I own a copy of that, Yanomamö: The Fierce People.
Everybody knows primitives are violent and tangled up in “perpetual war for perpetual peace.” Anthropologists, archaeologists, and other social scientists pretend otherwise for ideological reasons, but also through a failure to think proportionally. Obviously tribes with, say, a dozen males of fighting age won’t ever put io statistics like modern nation states in WWII. But if a mere one of them dies that’s a ten percent casualty. If ten percent of our population were to die tomorrow That’d be thirty or so million people. Think about it.
I was an anthro major in the late 60’s at Chapman College in Southern California. This was one among many field research books I had to read. It was a great relief to read something that finally wasn’t fawning over primitive people or Indians like they were the “noble savages.” The young associate professor (well he was 28 then, but that seemed old at the time LOL) that taught this particular class was an acquaintance of Chagnon’s.
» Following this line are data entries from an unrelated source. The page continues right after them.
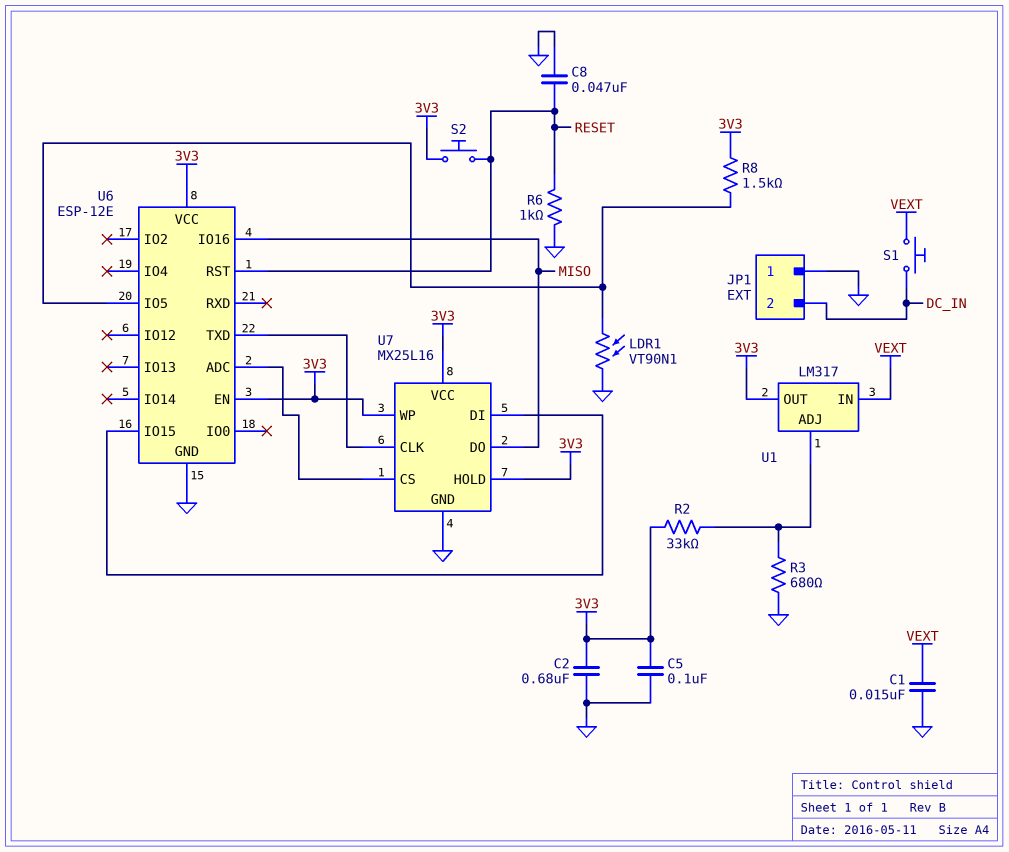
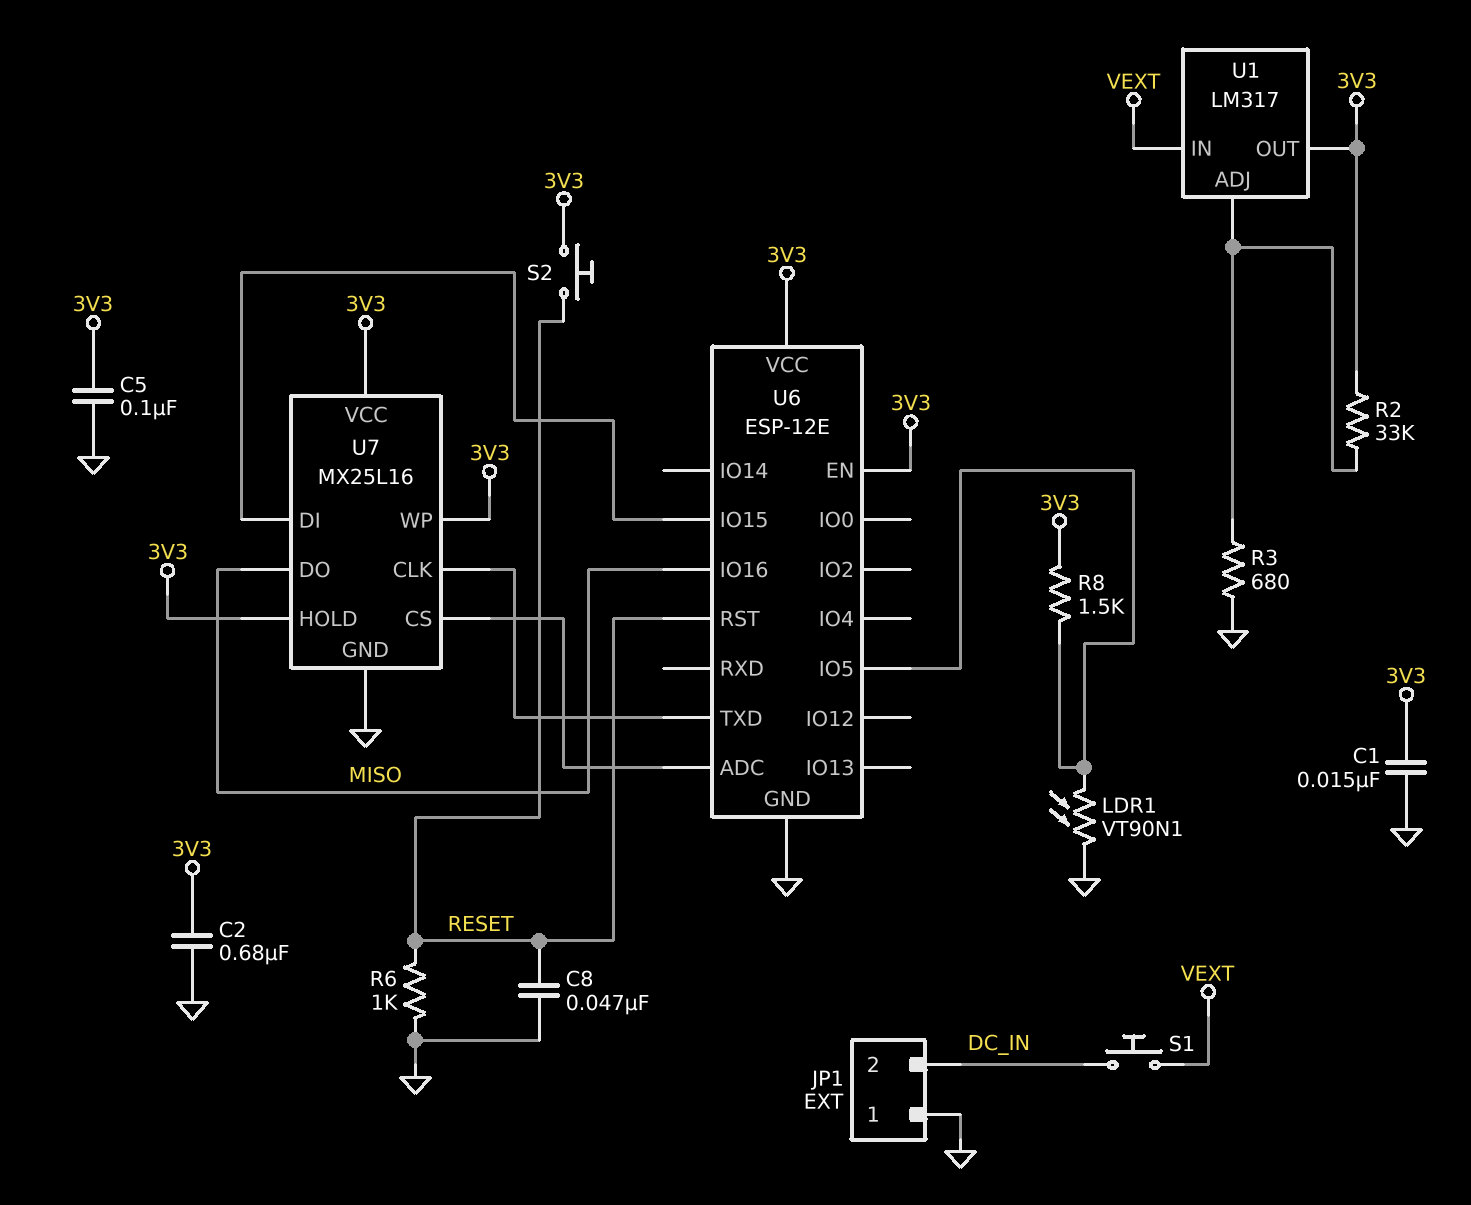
C1: 15nF (GND, VEXT) -> 15nF (3V3, GND)

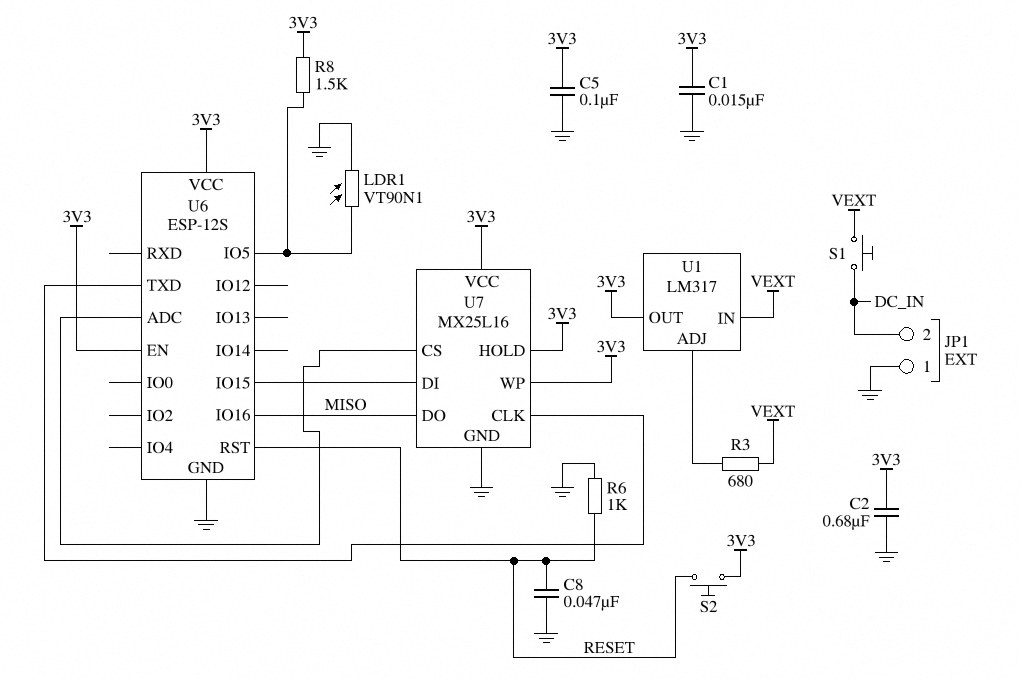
R2: 33k (3V3, U1/ADJ) -> none
R3: 680 (GND, U1/ADJ) -> 680 (U1/ADJ, VEXT)
U6: ESP-12E -> ESP-12S

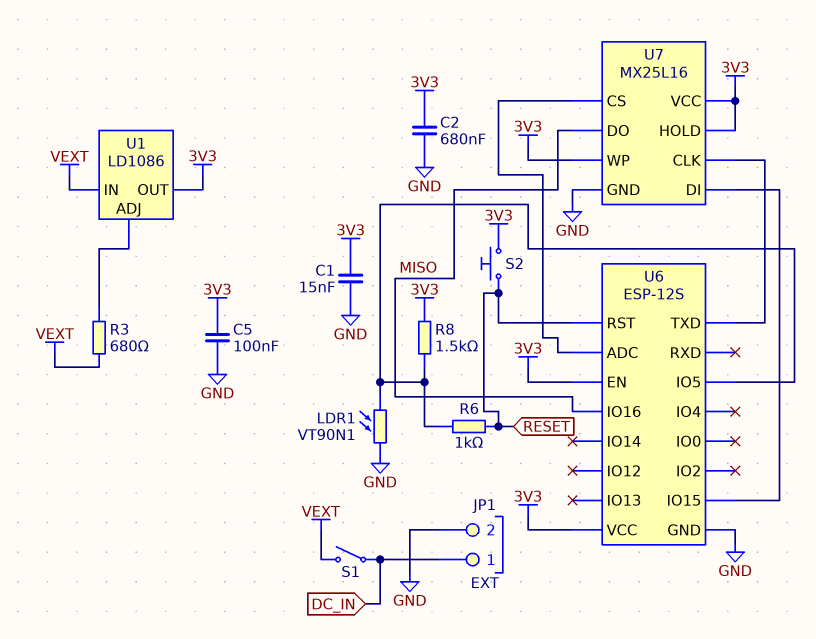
C8: 47nF (GND, RESET) -> none
JP1 pin 1: GND -> DC_IN
JP1 pin 2: DC_IN -> GND
R6: 1k (GND, RESET) -> 1k (RESET, U6/IO5)
S1: button (DC_IN, VEXT) -> switch (DC_IN, VEXT)
U1: LM317 -> LD1086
I remember my reactions to this book to this day. It had a great ring of truth to it. Put me in Chagnon’s camp versus the others.
Oldplayer
(I am Choctaw)
On the day that the Conquistadors demanded that they surrender and pay tribute to them thousands of Jivaro came out of the jungle and massacred all but a few of the Spanish present.
By the 1950s their houses were designed with fortifications to defend against gunfire, even among friends firearms were at the ready during every visit. A visitor would expect his host's wife to eat from the same bowl of food before he did, to reduce the chance of being poisoned.
I learned a lot from that book about the Yanomama.
This one is even more eye opening:
The history book writers often brushed over the worst aspects of both pioneers and native tribes.
BTW, some of my Commanche ancestors were very inhospitable to invading white eyes!